Let the firestorm begin again!

Following our successful walk-through of Charlestown and subsequent posts about it, Kendall and I decided to do the same in East Boston. Kendall, still fairly new to Boston, would see the neighborhood with a fresh eye and write her most honest impressions, be they good, bad, amazing, ok, mediocre or any other adjective you can think of.

Here’s the map of our journey.

Kendall really liked East Boston and tried to express her admiration for the neighborhood as an honest, no-frills place that made her think of her beloved Oakland. Unfortunately, her true meaning didn’t shine through in Eastie O Eastie What to Say About You? Maybe the title had something to do with that.

Well, East Boston rose up in the comments and the battle was on. Steve Holt’s piece a week later saved the day with its neighborly tone and great run-down on all the virtues of Eastie.

We highly recommend going to the original for the discussion which was, frankly, very instructive for us as blog amateurs.

If you just want to read Kendall’s piece, here it is:

In the second leg of our journey through Boston’s neighborhoods (see Charlestown here), Devin and I went to East Boston on Monday to explore, observe and experience the neighborhood. Please view this amazing map that The Devin and I made outlining our journey.

And for my impressions:

Eastie O Eastie what to say about you?  First impressions? As a yuppie, at first look I asked The Devin “where are the cute shops?”  The Devin pointed towards a Bodega.

I saw lots of trash, some worn down houses, and not a single polo shirt or pair of Uggs.  A little different from the North End, Downtown and South End, my normal stomping grounds.  No bankers rushing to work, or coffee shops catering to “starving artists” that somehow can afford a $5.00 cup of coffee.

Maybe it is the harbor that divides Eastie from the rest of Boston but Eastie seems to have avoided the gentrification that has occurred in much of the rest of the city.  Eastie would be the kid in high school that wears hand me downs and brings his own lunch to school.  Unlike the kid who wears vintage to pretend he is above it all, Eastie has an “I have better things to do” sort of persona.  Or rather, I just came to America and I’m trying to make it, so I don’t have time to build a bread and cheese shop so the yuppies that just moved in can buy their over–priced mozzarella and pretend to be ‘among the people’.”

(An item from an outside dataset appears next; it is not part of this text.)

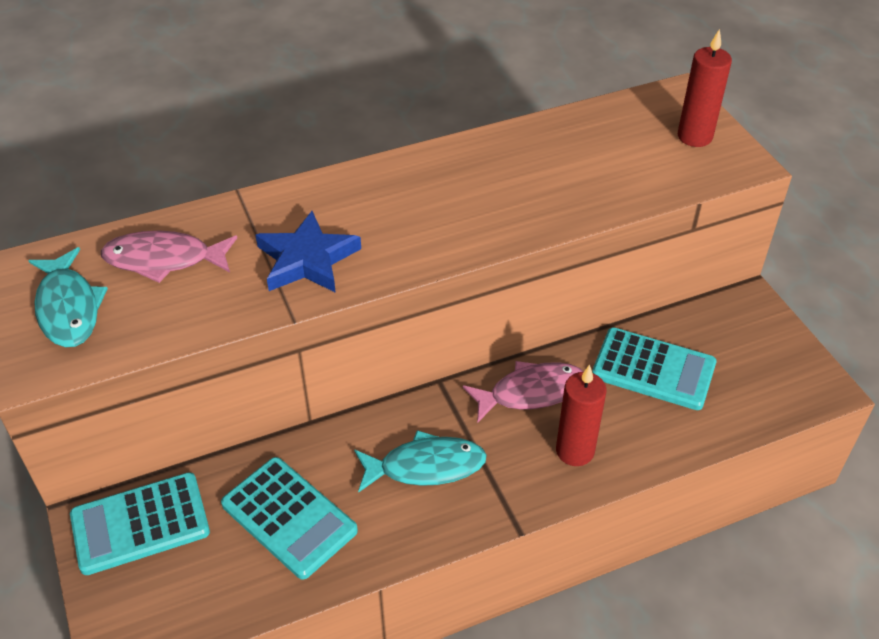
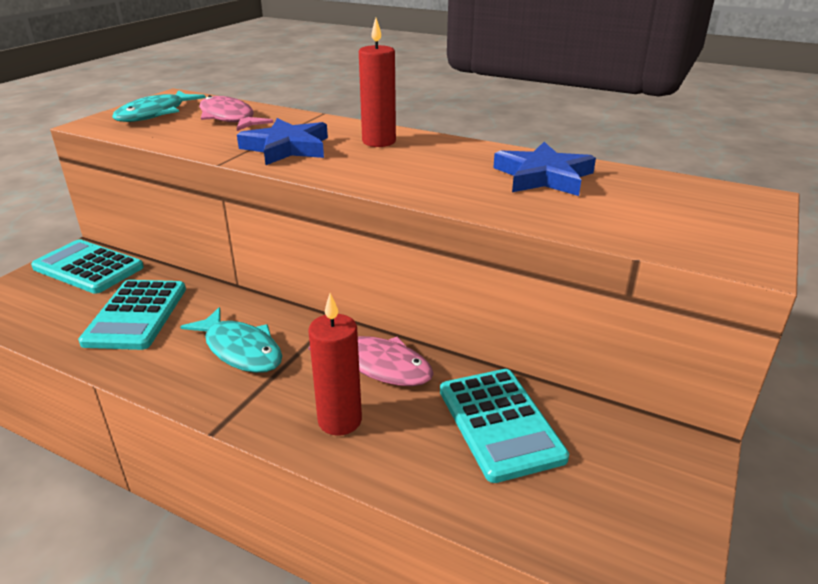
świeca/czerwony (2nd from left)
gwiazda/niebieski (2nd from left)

So, it makes sense that I wouldn’t find a store selling dog sweaters.  The stores in East Boston seemed to be there due to necessity.  In Central Square, which feels like downtown Eastie, there’s a blockbuster, payless shoes, and a no frills grocery shop.  I felt like I was in Oakland, my original hometown.

Maybe my favorite part about Eastie is that there’s actual ethnic diversity. Like, people of various races living next to each other and interacting. As much as people in Boston love pretending that “Italian” or “Irish” are races, they just aren’t.  In Eastie, there are Italians and Latinos and more and they all serve up their amazing food.

In fact, the next time I hear a former Californian complain that they can’t find a good burrito, I will send them to Taqueria Cancun and tell them to shut up. Enough people have written odes to Santarpio’s that I don’t need to bore you with my review. Let’s just say it’s the bomb and it’s way cheaper than the North End.

Also, in East Boston I heard people speaking a variety of languages, which is refreshing and makes me feel less idiotic for taking Spanish for 8 years and then moving away from California.

A co-worker, upon hearing that The Devin and I were going to East Boston, said “Eastie has a lot of potential.”  Walking through Jeffries Point to Piers Park I saw gentrification slowly creeping in. Views of Boston’s downtown skyline beckon and newly painted row houses line the streets.  The park is beautifully maintained and offers great areas for residents to take their kids to play, read, eat, and collaborate with neighbors.

Although every neighborhood should strive for improved schools, public areas, and community, there are some things that I feel should stay in East Boston.  If low rents mean keeping a diverse community I say why would we hope for gentrification?  Why do we always think yuppies and coffee shops make an area “better”?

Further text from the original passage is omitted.